Di musim ketiganya bersama UCCS, Derrick menggila. Ia mencatatkan 25,8 poin, 7,4 rebound, 5,2 asis, 2,2 steal, dan 2,1 blok per gim dengan akurasi 52 persen dan 33 persen dari tripoin. Catatan tersebut membuatnya dilirik oleh tim divisi satu NCAA, University of Colorado (CU).
“Colorado adalah kampung halaman saya dan saya tumubuh melihat CU bermain. Saya rasa saat itu adalah kesempatan emas bagi saya untuk bermain di sekolah yang bagus dan masih bisa dilihat oleh keluarga saya,” terang Derrick tentang menceritakan keputusannya menerima pinangan CU.
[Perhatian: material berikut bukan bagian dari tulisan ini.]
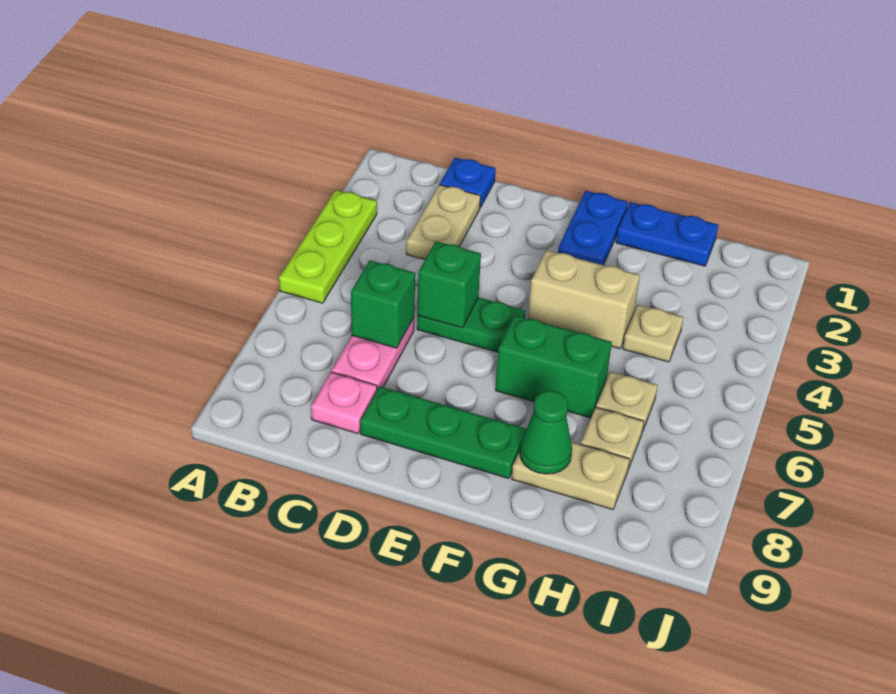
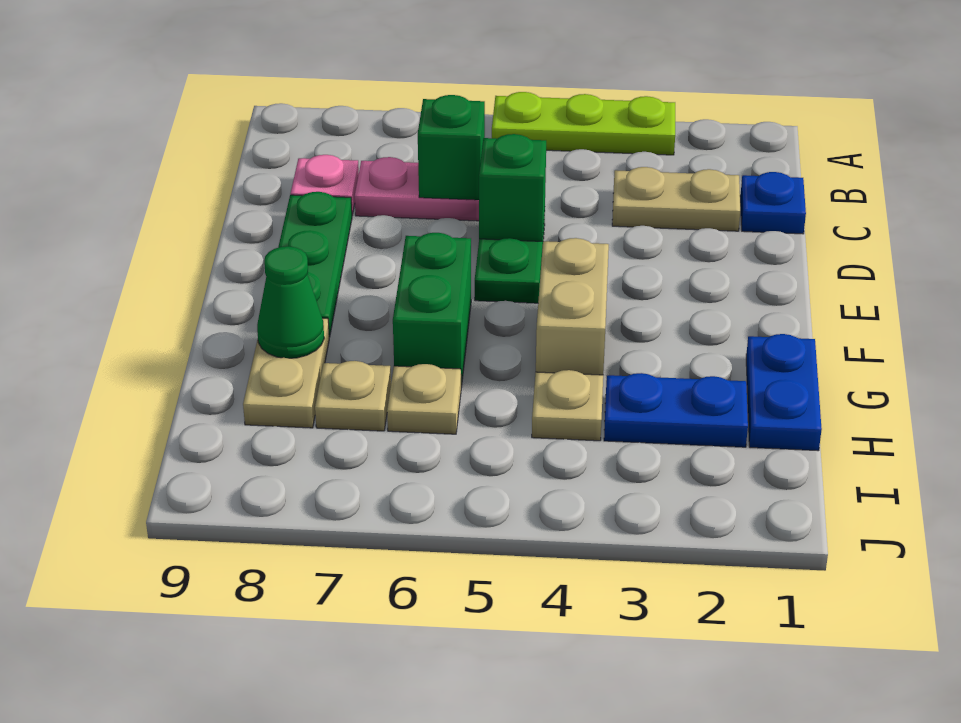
blue plate F1:F2 level 1 -> blue plate H2:H3 level 1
Derrick memang pindah, tapi ia meninggalkan UCCS dengan rentetan prestasi. Catatan 1.912 poin dan 343 asisnya adalah yang tertinggi dalam sejarah sekolah tersebut. Ia juga membawa sekolah ini lolos ke NCAA Divisi II Tournament (semacam March Madness untuk divisi dua). Penampilan apiknya diganjar dua kali terpilih untuk All-American, 2014 dan 2015.
Bergabung bersama CU tak serta-merta membuat Derrick berhenti berlatih, ia justru menambah porsinya. Bahkan, beberapa teman dekat Derrick menyebutnya seperti tinggal di lapangan sekolah. Karena selepas kelas, ia akan kembali ke tempat itu dan menghabiskan waktu untuk berlatih. Salah satu latihan yang paling sering ia lakukan adalah latihan melantun.
Selain itu, ia juga tak lupa menambahkan masa ototnya yang meningkat hingga nyaris 10 kilogram. Hal tersebut membantu Derrick yang tampil dalam 34 gim CU mengemas rataan 18,1 poin, 4,1 rebound, 4,4 asis, 1,2 asis, dan 1,4 blok per gim. Ia juga mencatatkan akurasi tripoin terbaiknya di musim ini dengan 39 persen masuk dari 144 percobaan.
Musim pertama bersama Spurs pun tak berjalan mudah, seolah mengikuti perjalanan hidupnya. Ia tercatat hanya bermain sebanyak 17 kali dengan rataan 8,2 menit per gim. Tak sekalipun turun sebagai pemain utama, pemain berusia 24 tahun ini hanya menyumbangkan 3,2 poin, 1,5 rebound, dan 0,5 asis per gim. Jauh dari rataan karirnya kala berlaga di kampus.
Derrick lantas lebih banyak menghabiskan waktu bersama Austin Spurs, tim saudara San Antonio Spurs yang bermain di NBA GLeague. Namun, sekali lagi, seolah sama dengan pengalaman-pengalaman sebelumnya, Derrick tak pernah setengah-setengah. Dalam 24 gim yang ia mainkan untuk Austin Spurs, ia mengemas rataan 20,1 poin, 5,0 rebound, 3,3 asis, 1,3 steal, dan 1,2 blok per gim dengan akurasi 45 persen secara keseluruhan dan 33 persen dari tripoin.
Di musim reguler 2018-2019, Derrick mendapatkan kesempatan 67 kali bermain dengan 55 di antaranya menjadi pemain utama. Ia lantas terus menunjukkan peningkatan dari gim ke gim. Ia menunjukkan kapasitasnya sebagai fasilitator tim dan juga pemain bertahan yang apik yang menempatkannya dalam kategori 3DBH.
Puncaknya terjadi di dua gim playoff ini. Selain mencetak 36 poin di gim kedua yang merupakan catatan tertingginya sejauh ini. Rataan Derrick di dua gim ini adalah yang tertinggi di antara pemain Spurs lainnya dengan 23,0 poin, 4,0 rebound, 3,3 asis, dan 1,3 steal per gim. FG% menyentuh 69 persen dengan 3P% di angka 33 persen.
Jika mampu mempertahankan performanya di seri atau bahkan playoff ini, Derrick bisa menjadi senjata baru untuk Spurs selain DeMar DeRozan dan LaMarcus Aldridge. Perjalanan panjang Derrick ini adalah kisah nyata seorang bocah “tak cukup kuat” menjadi “senjata baru” untuk tim sekaliber Spurs di babak playoff. Tak hanya senjata baru, Derrick bahkan sangat mungkin menjadi bintang baru di Spurs. Untuk sekarang, rasanya tidak ada salahnya menikmati Derrick White sebagai kejutan di NBA Playoff 2019.